The British Ambassador (Inverchapel) to the Secretary of State

top secret
personal and immediate

Dear Mr. Secretary: In continuation of my letter of the 19th May90 I am asked to give you the following personal message from Mr. Bevin91:—

“I have now considered carefully with my colleagues your letter of the 18th May90 about British aircraft sales to Argentina.

I have certainly never had any wish to put difficulties in the way of your relations with Argentina nor to contribute to an arms race in South America. As long ago as July 1946 our Embassy in Washington asked the State Department92 for information regarding the Inter-American Military Cooperation Bill and regarding press reports of plans under consideration by the Inter-American Defence Board for Western Hemisphere Defence. From the Aide-Mémoire which Mr. Acheson sent in reply on August 26th93 I learned that full standardisation of training organisation and equipment was intended. But we have had no further communication from your Government on this subject.
The Gentlemen’s Agreement not to supply Argentina was then being enforced by both our Governments but in January last I made it clear to you that (in the light of the degree to which Argentina had then fulfilled her obligations as regards enemy persons and interests) we no longer regarded it as appropriate to maintain this Agreement and that we proposed to treat Argentina henceforward in all respects on the same footing as other Latin American countries.94
I cannot feel therefore that we have in any way misled you as to our intentions. In the Aide-Mémoire which Lord Inverchapel handed you on May 6th95 it was clearly stated that we had given firm promises of export licences to British firms in respect of important current [Page 225] tenders for military aircraft. I am sorry that the fact of their being jet aircraft should come as a surprise to you. These aircraft are on the open list and are available for any country to buy and indeed we have already sold manufacturing rights of a later engine to your country; and I am assured that any country wishing to equip its airforce today would want jet types.
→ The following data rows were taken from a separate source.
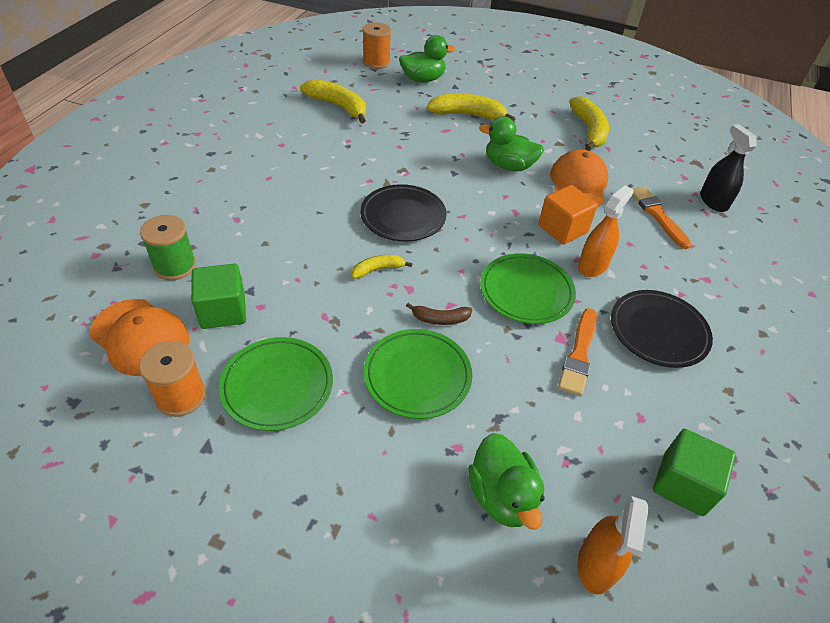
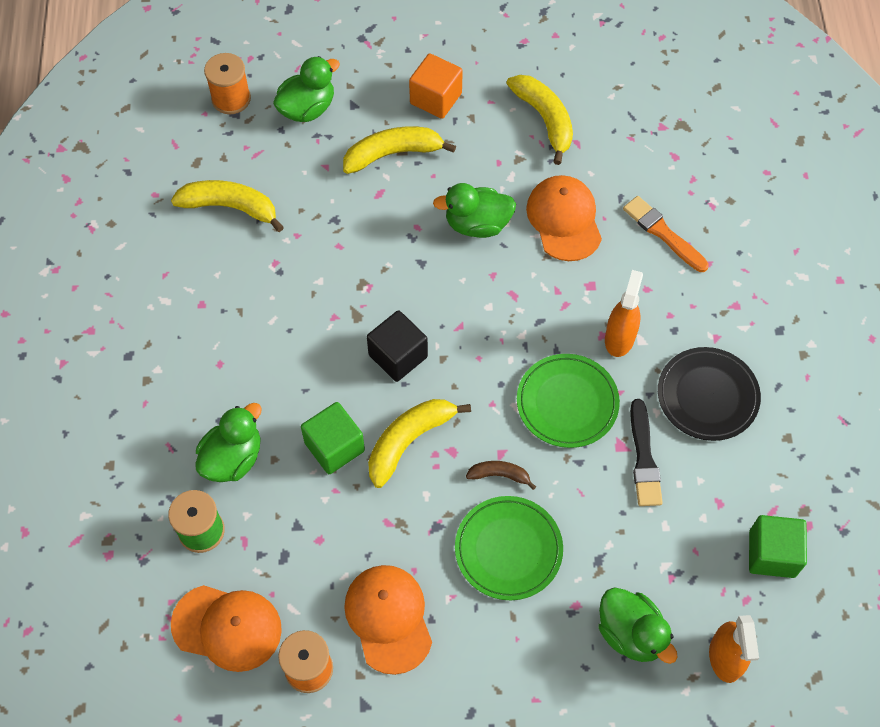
camera: 20 degrees left, 15 degrees up
(223, 311) = (286, 562): green cube -> green cube (334, 447)
(235, 231) = (233, 458): none -> green duck
(277, 386) = (388, 618): green plate -> orange cap
(378, 269) = (409, 441): yellow banana -> yellow banana, size x1.84
(403, 216) = (398, 356): black plate -> black cube
(440, 319) = (499, 475): brown banana -> brown banana turned 150 degrees counterclockwise
(562, 229) = (571, 298): orange cube -> orange cube (436, 98)
(579, 354) = (644, 457): orange brush -> black brush
(713, 201) = (715, 184): black spray bottle -> none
Representatives of the British Manufacturers of Jet Aircraft have been in Buenos Aires for a considerable time and there has been press speculation regarding possible sale of such types. It had not occurred to us therefore that your people would think we were confining ourselves to Airscrew Types.
This contract for 100 Meteors (of which 20 are non-combat dualcontrol trainers) has been signed and we cannot possibly go back on it. Moreover, I must tell you that a contract for 30 Lincoln bombers is likely to be signed at any moment with our approval, export licences having been promised. In this case also we cannot go back on legitimate undertakings to supply.
I need not repeat to you the reasons for our vital need of pesos and why we cannot allow ourselves to be excluded from this market which is quite indispensable to us. I have mentioned to your predecessor our necessity for purchasing essential foods from Argentina and the need to trade in order to purchase. But I pointed out we could not abstain from trading forever. I held to the Gentlemen’s Agreement for as long as I felt justified in doing so. But on the 27th January for the reasons already given I felt bound to instruct Lord Inverchapel to inform your Government that we considered ourselves free to sell arms to Argentina. And therefore the main object of our previous approaches to your Government and to you on May 6th was to suggest a general examination of the arms requirements of Latin America and I trust that such discussions will be possible and will take place without delay because we do not wish to be in conflict with you over this matter. I ought to advise you that this is all the more necessary now in that our firms have had other enquiries for aircraft etc. (including an enquiry for Spitfires from Argentina) which we are most anxious to fill.”

I shall be happy, when you have considered this message, to discuss it fully and frankly with you; from the angle more especially of rearmament of Latin America, on which we readily recognize that no one is better qualified to speak than yourself.

May I therefore hold myself in readiness for such a personal talk, as soon as it may suit you to indicate a convenient time?

Yours sincerely,

  1. Not printed.
  2. Ernest Bevin, British Secretary of State for Foreign Affairs.
  3. Not printed.
  4. Aide-Mémoire dated July 16, handed to the Under Secretary of State by the British Ambassador on July 18, 1946; for text, see Foreign Relations, 1946, vol. xi, p. 278.
  5. Ibid., p. 307.
  6. See memorandum of January 27 and annex, p. 171.
  7. Not printed, but see the memorandum of May 20, supra.